For July’s Forgotten Musicals Friday series, we’re taking a look at the 2013 adaptation of Disney’s The Jungle Book. In last week’s first column, we set the scene for this Goodman Theatre-Huntington Theatre Company collaboration and this week, we’ll take a deeper dive into how the show was adapted by librettist Mary Zimmerman and the show’s musical team, which included one of the film’s songwriters, Richard M. Sherman, and the production’s musical director, Doug Peck.
In approaching the book, Zimmerman followed the process of starting her work on adapting the film’s screenplay at the first rehearsal and working on the piece through opening night. This method allowed her to investigate every moment of the piece and to consider how to restore elements of Rudyard Kipling’s original book, which served as the movie’s inspiration. While originally planning to make much greater use of Kipling’s original work, the tone of the Disney adaptation, particularly its score, made this untenable.
For Zimmerman, the key that unlocked the world of The Jungle Book was an understanding that this was a fantastical story about a boy who befriended wild animals in his imagination. Indeed, she framed the show with the image of a small boy in a Victorian sitting room. He holds a copy of The Jungle Book in his hands as he dozes off. A peafowl, one of the new female characters in the piece, guides him through a door into the story’s main setting, where the child sees himself as Mowgli, but is also privy to interactions in which he is not directly involved. In Zimmerman’s jungle, some of the characters have been fleshed out more and the currency of fire in the setting has been strengthened. The focus on fire and its potential to shift, destroy and transform leads to a key moment in the show, Shere Khan’s death, in which the audience is shown the tiger’s soul transitioning from one plane of reality into the next – probably the most significant addition to the piece. Before the final curtain falls, the young boy is returned to his chair. This strategy allows Zimmerman to blend the Indian, English and American strands of the tale into one cohesive whole, but it also makes the story a dream that has no impact on the real world.

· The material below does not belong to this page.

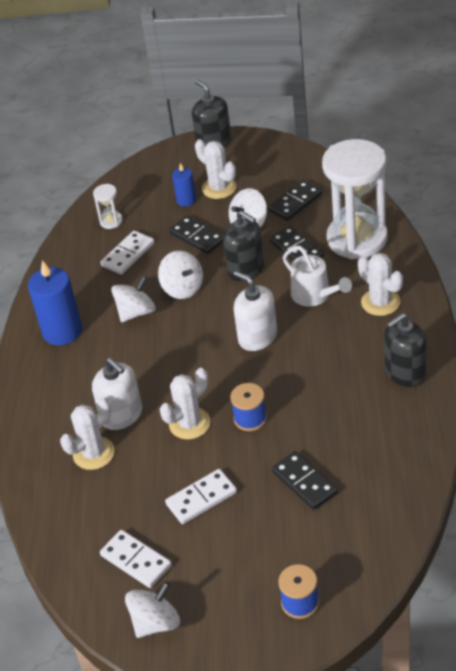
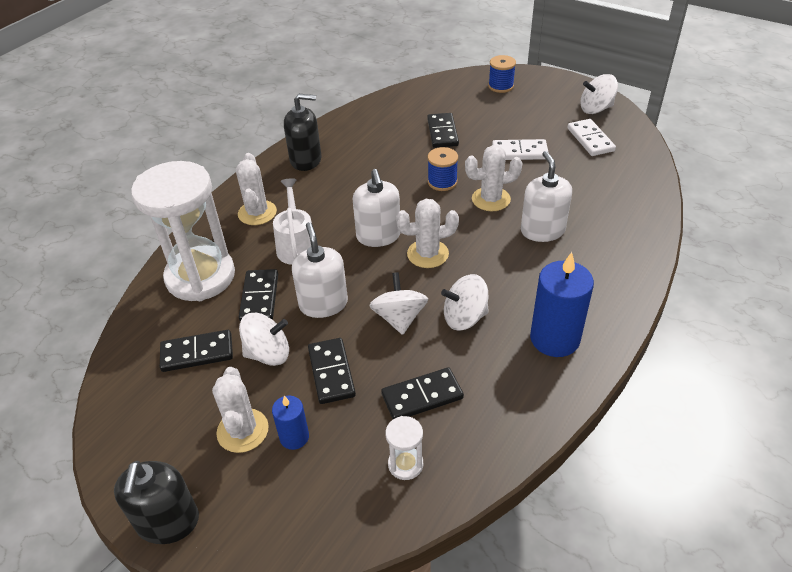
camera: 150 degrees left, 0 degrees up
(94, 453) = (584, 213): white cactus -> white cactus (427, 254)
(128, 254) = (422, 396): white domino -> black domino
(246, 269) = (323, 304): black soap dispenser -> white soap dispenser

The thing that is missing from this adaptation is the very thing that Zimmerman indicates as being at the heart of the story, which is, in her words, ‘a world of imagination – a paradise you’re going to lose.’ Just what is at stake here, in the world outside of this boy’s imagination? What threatens his world of imagination? Zimmerman’s libretto never grapples with this idea. While she finds a form that can be viewed more comfortably today than the original film, the stage musical relies on its resonance with an audience’s potential nostalgia for the film rather than engaging their minds and hearts on what this story might mean in our contemporary world.

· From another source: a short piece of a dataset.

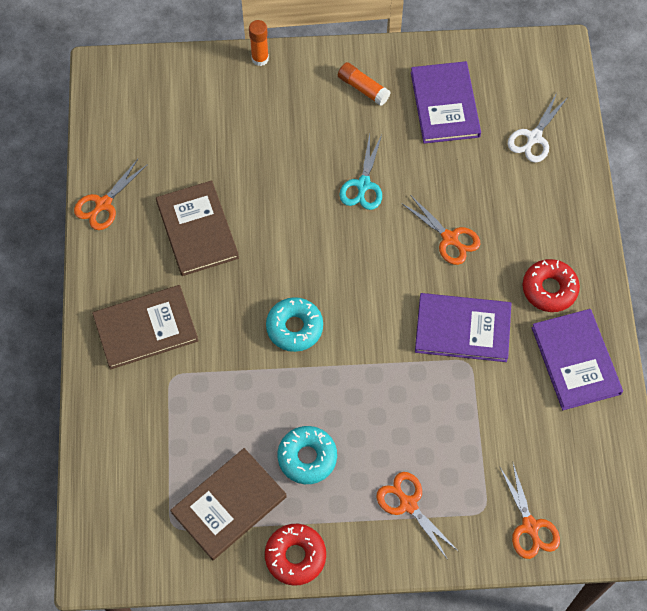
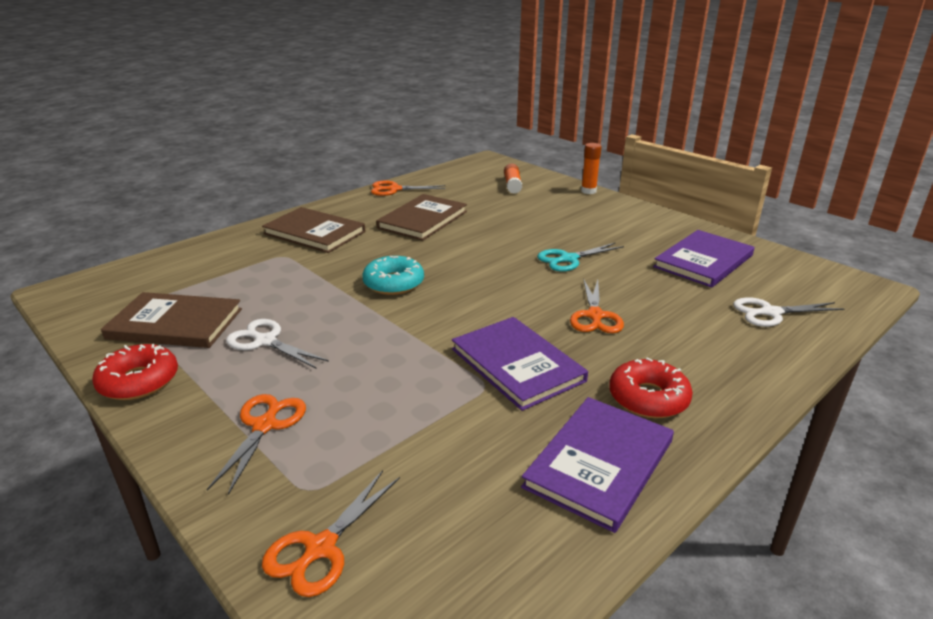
camera: 50 degrees right, 35 degrees down
(307, 457) = (265, 341): turquoise donut -> white scissors
(363, 88) = (643, 228): orange glue stick -> orange glue stick (512, 185)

The score of this new version of The Jungle Book included the favourites from the film like Terry Gilkyson’s “The Bare Necessities” and the Sherman Brothers’ “I Wanna Be Like You” and “Trust in Me.” It is augmented with material like the plaintive “Baloo’s Blues,” which was written for a read-along album that followed the film, More Jungle Book, as well as some of Kipling’s own lyrics in pieces like “Road Song of the Bandar-Log” and a completely new song by Richard Sherman called “An Unexpected Friend.” Even a song written for one of Disney’s regrettable direct-to-video sequels, “Jungle Rhythm” by Lorraine Feather, Paul Grabowsky and Joel McNeely, found its way into the show. Peck’s vision for the score’s sound was to marry the distinctly jazzy sound of Disney’s score with Indian musical styles. The pit included jazz musicians and classical Indian instrumentalists, juxtaposing saxophone with sitar, clarinet with Carnatic violin. Peck also incorporated a variety of authentic percussion instruments into his arrangements. While this approach could be incredibly superficial, a cosmetic and patronising reinvention of the score, Peck’s work on the songs and underscoring reduces everything to its fundamental harmonic and melodic components, after which he builds up everything the audience hears. The result is a score that sounds like something new, its diverse individual elements unified as a sum greater than its very substantial parts. It is a pity that no cast recording exists to showcase this version of the score.